University presidents make global social responsibility pledge

Institutions band together at Tsinghua event to address climate change and other crises

April 28, 2021
Source: Tsinghua
Professor Qiu Yong

More than 300 participants in the Global Forum of University Presidents pledged in a “Tsinghua Consensus” to “accelerate the development of higher education by fostering greater openness, integration and resilience in our institutions”, particularly by promoting social responsibility in “globally chaotic environments”.

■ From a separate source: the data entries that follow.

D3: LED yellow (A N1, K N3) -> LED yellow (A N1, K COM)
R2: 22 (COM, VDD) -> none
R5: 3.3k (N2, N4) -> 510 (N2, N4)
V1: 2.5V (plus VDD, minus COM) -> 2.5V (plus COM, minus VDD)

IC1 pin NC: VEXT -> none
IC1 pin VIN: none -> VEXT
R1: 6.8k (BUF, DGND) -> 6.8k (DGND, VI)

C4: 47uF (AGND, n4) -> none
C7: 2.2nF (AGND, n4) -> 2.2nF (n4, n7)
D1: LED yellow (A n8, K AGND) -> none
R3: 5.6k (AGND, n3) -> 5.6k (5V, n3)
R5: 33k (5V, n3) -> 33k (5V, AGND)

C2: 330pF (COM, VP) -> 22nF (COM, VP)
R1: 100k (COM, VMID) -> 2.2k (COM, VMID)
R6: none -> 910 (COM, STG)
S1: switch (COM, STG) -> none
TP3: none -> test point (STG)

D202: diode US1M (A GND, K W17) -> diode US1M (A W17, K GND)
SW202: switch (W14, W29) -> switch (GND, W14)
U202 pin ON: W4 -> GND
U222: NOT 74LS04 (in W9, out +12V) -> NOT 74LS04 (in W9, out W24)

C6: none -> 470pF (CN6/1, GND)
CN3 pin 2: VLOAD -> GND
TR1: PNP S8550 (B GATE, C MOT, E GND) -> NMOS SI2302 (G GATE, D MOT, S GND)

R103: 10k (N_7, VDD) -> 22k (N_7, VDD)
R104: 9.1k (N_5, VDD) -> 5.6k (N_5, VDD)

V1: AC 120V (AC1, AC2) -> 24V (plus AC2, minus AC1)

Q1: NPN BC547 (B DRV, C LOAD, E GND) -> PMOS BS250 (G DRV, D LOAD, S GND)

“Covid-19 has only added to a long list of severely disruptive global challenges, like climate change, social inequality, and the threat to international collaboration and exchange,” Qiu Yong, Tsinghua University’s president, said at the forum held to mark the institution’s 110th anniversary. “Through this test, we now understand the effort needed to overcome threats of this magnitude. We have proven that even closer collaboration will be needed to overcome future challenges.

“Higher education is facing profound challenges that unite now in a different way,” he added. “We face global health, access, and mobility challenges, which have required us to find global solutions.”

Chen Xu, chair of Tsinghua’s council, said it was “our hope that further action through scientific research, talent cultivation, campus action, student activities, and public engagement will lead to a carbon-neutral world”.

University heads attending from around the world discussed how they were working towards the United Nations’ sustainable development goals.

Rocky Tuan, president of the Chinese University of Hong Kong, said that “when it comes to success, it’s all about people, people, people. At the end of the day, if we want to achieve anything, particularly with the SDGs, we have to work on people first.”

Gene Block, chancellor of the University of California, Los Angeles, also emphasised the need for these goals to be reflected in everyday campus life and teaching. He called critical thinking “essential for all of our graduates who are going to successfully navigate and contribute to a world ripe with complex global challenges”.

He cited three types of literacy – scientific, information and global – as key.

Santa Ono, president of the University of British Columbia, said that institutions must respond “boldly and decisively” to problems like climate change by creating carbon-neutral universities and communities. He added that UBC had set a pathway to net zero emissions by 2050.

Other participating universities also laid out their deadlines for becoming zero carbon or carbon neutral: Hokkaido University by 2050, the Polytechnic University of Turin by 2040, and the University of Sheffield by 2038.

Koen Lamberts, Sheffield’s vice-chancellor, called his institution’s strategy “holistic”.

“It looks at environmental issues, but also at social and economic factors, which are equally relevant in forming solutions,” he said.

Li Zheng, executive vice-president of Tsinghua’s Institute of Climate Change and Sustainable Development and secretary-general of the Global Alliance of Universities on Climate, called sustainability “a common crisis and longstanding challenge faced by humanity, requiring everyone around the world to unite, learn together, and place all efforts to create a climate-focused governance”.